Types & Benefits of Chemotherapy For Stomach Cancer

Submitted by Nic on August 16, 2013

Stomach cancer is one among the most common cancers worldwide for both men and women. Also known as gastric cancer, this begins in the stomach, usually in the stomach lining. This may eventually spread to other organs of the body such as lungs, liver, colon, pancreas, and ovaries. The exact cause of stomach cancer is unknown till now.

However, there are certain proven risk factors like high starch and low fiber foods, tobacco and alcohol abuse, family history of any form of stomach cancer, previous stomach surgery, ageing, and occupational hazards.

As per a report of the New England Journal of Medicine, Helicobacter pylori infection has also been proved as a cause of gastric cancer. The symptoms may include abdominal pain, diarrhea or constipation, bloating after meals, nausea and vomiting, indigestion, burning sensation, loss of appetite and unexplained weight loss. Chemotherapy for stomach cancer is aimed at treating the cancerous cells with anticancer drugs to inhibit their growth.

Types of Chemotherapy

Among the different types of stomach cancer treatment procedures, chemotherapy is an effective one. In this procedure, anticancer drugs are administered to the patient in different ways, depending upon the type and severity of the cancer. The drugs either kill the cancerous cells in the stomach or stop their reproduction and growth.

Patients receive chemotherapy for stomach cancer in cycles. A medical oncologist decides how long a chemotherapy procedure should be continued, depending upon the size of tumor and the spreading time.

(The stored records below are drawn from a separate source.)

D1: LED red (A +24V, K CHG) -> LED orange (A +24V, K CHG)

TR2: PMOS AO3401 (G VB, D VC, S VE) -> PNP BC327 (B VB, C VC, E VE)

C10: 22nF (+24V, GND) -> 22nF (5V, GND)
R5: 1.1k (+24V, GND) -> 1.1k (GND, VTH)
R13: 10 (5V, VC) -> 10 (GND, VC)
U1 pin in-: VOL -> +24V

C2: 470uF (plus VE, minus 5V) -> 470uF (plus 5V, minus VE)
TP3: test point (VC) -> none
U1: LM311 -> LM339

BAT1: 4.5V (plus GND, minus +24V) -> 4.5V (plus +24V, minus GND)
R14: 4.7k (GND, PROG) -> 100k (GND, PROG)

The different types of chemotherapy are oral chemotherapy, regional chemotherapy, palliative chemotherapy and neoadjuvant chemotherapy.

The possible side effects of the chemotherapy treatment depend on the type of drug the patient is taking and the total time period of the treatment. An experienced oncologist can guide you well in this context.

Oral Chemotherapy

Oral chemotherapy is also known as systemic therapy, and in this case, the patient takes the chemotherapy drugs through the mouth or through injection into a vein or muscle. In this way, the drugs enter the bloodstream and reach the cancerous tissues throughout the body.

Some of the FDA approved drugs for stomach cancer are Adriamycin PFS, Adriamycin RDF, Fluorouracil and Docetaxel etc.

Regional Chemotherapy

In this case, the chemotherapy drugs are injected directly into the parts having cancerous cells. The drugs only affect the tumor cells in that particular area.

Palliative Chemotherapy

Palliative chemotherapy for stomach cancer is yet another effective cancer plan, which aims at lessening the symptoms of the patients on a consistent basis. In addition to regular treatments and drug administration, the palliative care benefits the patients by healing their associated pain and difficulties. The palliative approaches include:

  • Stent placement: To relieve the obstructions of the stomach.
  • Personalized nutritional care: To ensure that patients get the adequate nutrition.
  • Pain management therapies: To provide greater comfort to the patients.
  • Individual and group counseling: To help the patients and family members better understand the disease.

According to a report of Annals of Oncology, palliative chemotherapy is considered as a cost effective therapy for the people suffering from advanced gastrointestinal cancer.

Neoadjuvant Chemotherapy

Neoadjuvant chemotherapy is now a new and well established concept of care for the advanced stomach cancer. This particular chemotherapy for stomach cancer is short-term, consisting of two cycles of 6 to 8 weeks.

This therapy can be administered simultaneously or sequentially with the radio chemotherapy. The neoadjuvant chemotherapy helps in improving the curative respectability of locally advanced disease and eventually increases the patient's survival. Moreover, it better controls the tumor micrometastases and aids in lowering long-term toxicity. It also provides essential information about the postoperative use of the chemotherapeutic agents.